Kenya’s tourism gurus ask for incentives to entice more airlines come to Mombasa


(Posted 16th September 2013)

The news last week that Swiss charter airline EDELWEISS has confirmed their withdrawal from the Mombasa route next summer, and added information sourced since then indicating that returning for the 2014/15 winter high season presently stands a knife’s edge – airline officials are understandably cautious to commit themselves when there is a likelihood that they may indeed leave Mombasa out for the foreseeable future – has gotten coast hoteliers all wound up. ‘At at time when we lose one charter after the other, it is time for our government to re-assess their aviation access policy to the Kenya coast. My colleagues and I understand that tour operators in Europe are reluctant to give seat guarantees under the present demand situation for holidays at our beaches. And we understand that the airlines will not take the risk themselves and in the absence of guarantees rather stop a flight. Now is the time to get talking to scheduled airlines. Brussels Airlines last year also announced they would not after all come to Mombasa after first raising the prospects of a once a week flight. You wrote that often enough that Qatar Airways was planning to fly from Doha via Dar es Salaam to Mombasa. They were completely frustrated when their planned route for an extra flight via Nairobi to Kilimanjaro did at the last moment not get fifth freedom traffic rights for the sector between NBO and JRO. It is time to eat humble pie and invite Qatar Airways back and give them such incentives. Perhaps they can combine Mombasa with Zanzibar? Zanzibar just got a second flight announced by Mango from Johannesburg. Zanzibar as I read from your articles got issues, we in Mombasa got issues too but why is the Kenya coast with so many choices of top resorts and in fact for all budgets less attractive for the South African market? Cannot our own Kenya Airways route a few of their more than two dozen weekly flights to Johannesburg via Mombasa?

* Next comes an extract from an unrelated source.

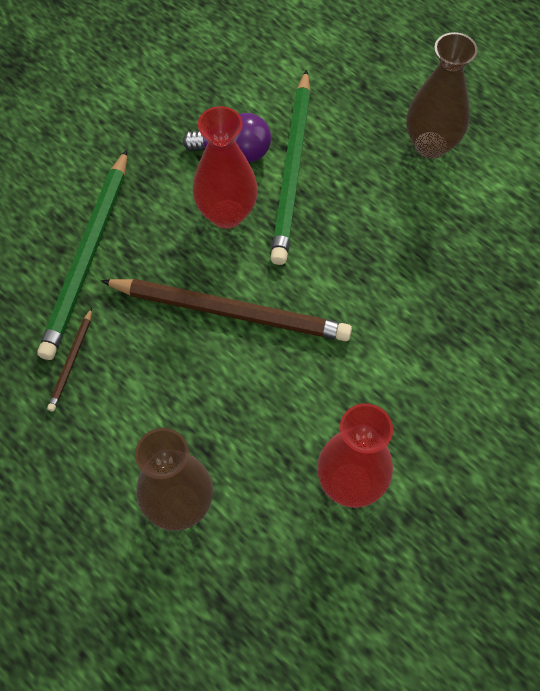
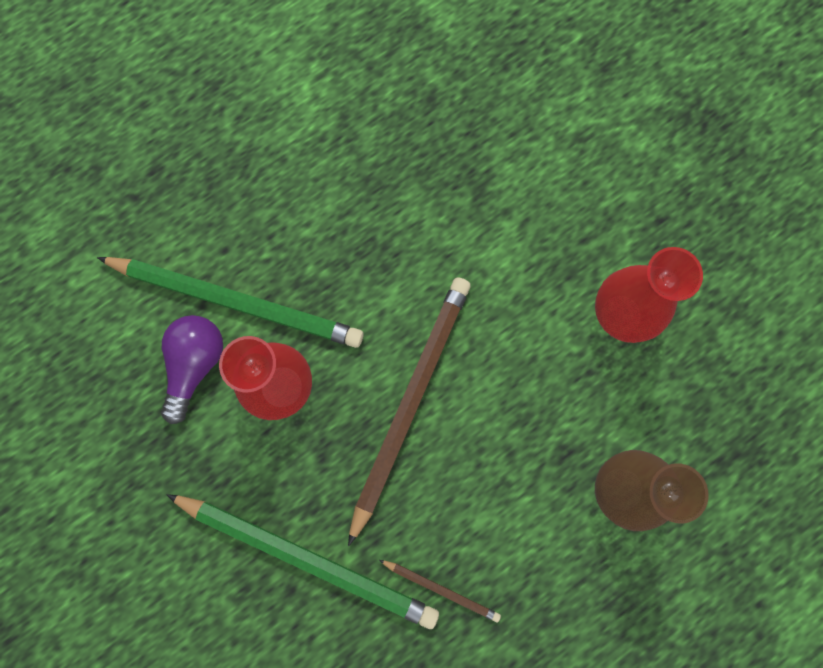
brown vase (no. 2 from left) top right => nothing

But we all know this is only one of the issues, getting airlines to commit flights to Kenya and in particular to Mombasa. We also need to take a hard look at our own image. There are perhaps a dozen, maybe less resorts along the coast which regularly upgrade and modernize and I mean REGULARLY. For me it is no surprise that those are doing a lot better than others. Innovation, new services, new look, well trained staff, that is the key and not hanging on for the food and entertainment programmes which were there when you lived in Mombasa. Our beaches still are the best, we managed to curtail the beach boy and vendor activities and KWS patrols our marine parks to avoid pollution and visitors destroying them by picking up things or walk on fragile corals. I hope we can have a national tourism dialogue soon so that every stakeholder can give proposals and make recommendations who we, the private sector, want things shook up and given a new shape. And finally let us have clarity on what budget government will give KTB. The proposed expenditure is on the table, the regions of the world laid out and now, can we please have the cash to do that after those reckless tax increases? Bring some of that money back what you take out of tourisms pocket; that is my message to our government’ commented a regular coast based source in a series of emails on the subject of airlines coming directly to Mombasa.

On the upside has Kenya in the past shown remarkable strength to adjust and emerge stronger but it is acknowledged that these are difficult times and that the recent tax increases on tourism services may yet cause more woes for the tourism sector, as in being that last proverbial straw which could break a back. The spirit of working hand in hand with government is visible and vibrant but many pieces of this puzzle must fall into place to make a bright picture emerge. Watch this space.